Mars’s surface is bathed in ultraviolet radiation and oxidising chemicals that should, over geological timescales, degrade organic compounds. The expectation among many researchers was that any organics formed or delivered to early Mars would have been destroyed long before Curiosity arrived. Finding a structurally diverse collection of molecules in a 3.5-billion-year-old clay-bearing sample suggests that the planet’s shallow subsurface — even a few centimetres below the surface — can act as an effective preservation environment.

The paper’s authors describe the broad structural variety of organic molecules as evidence that some chemical diversity is preserved in ancient Martian sediments despite more than 3.5 billion years of geological change and radiation exposure. The word despite is precise. The molecules are not there because conditions were protective in any familiar sense. They are there because the clay minerals in this particular location held them in a matrix that radiation and oxidation could not fully reach.

This matters for how future missions are designed. If complex organics survive in near-surface clay sediments over these timescales, the case for drilling deeper — where preservation conditions should be even better — becomes more urgent, not less.
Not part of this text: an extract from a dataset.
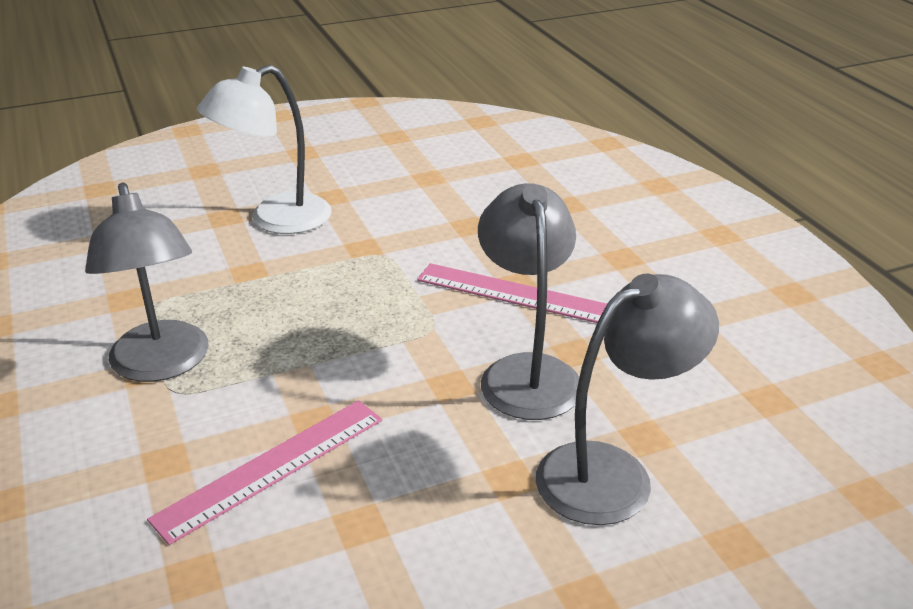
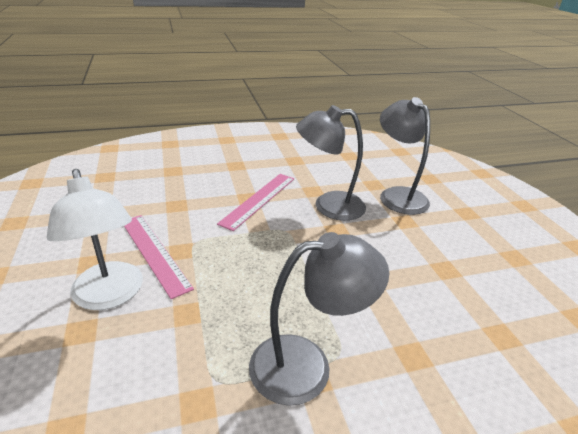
camera: 85 degrees left, 0 degrees up
(272, 468) = (411, 301): pink ruler -> pink ruler (154, 252)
What the findings do and do not establish

What the combined 2025 and 2026 results establish is that Mars, during a period roughly 3.5 to 3.7 billion years ago, when liquid water was present and the planet’s surface was arguably more hospitable than it is now, hosted the chemical conditions in which complex organic molecules formed and were preserved. Whether those molecules were produced by biology, by geology, or by the delivery of extraterrestrial material via meteorites remains an open question.

What they do not establish is the presence of past life. That claim would require ruling out non-biological explanations for the specific molecules detected, in the specific quantities and ratios found, in the specific geological context they occupy. Curiosity cannot do that. The instruments that could are on Earth, waiting for samples that may no longer have a funded pathway to reach them.

Williams put the current state of knowledge in terms that balance its significance against its limits: the findings confirm that Mars was capable of preserving ancient biosignatures. Whether there are biosignatures to preserve is a different question, and one the available data does not yet answer.

That is where the science stands. The molecules are there. Their origin remains open. And the most powerful tools for reading them are, for the time being, pointed in the wrong direction.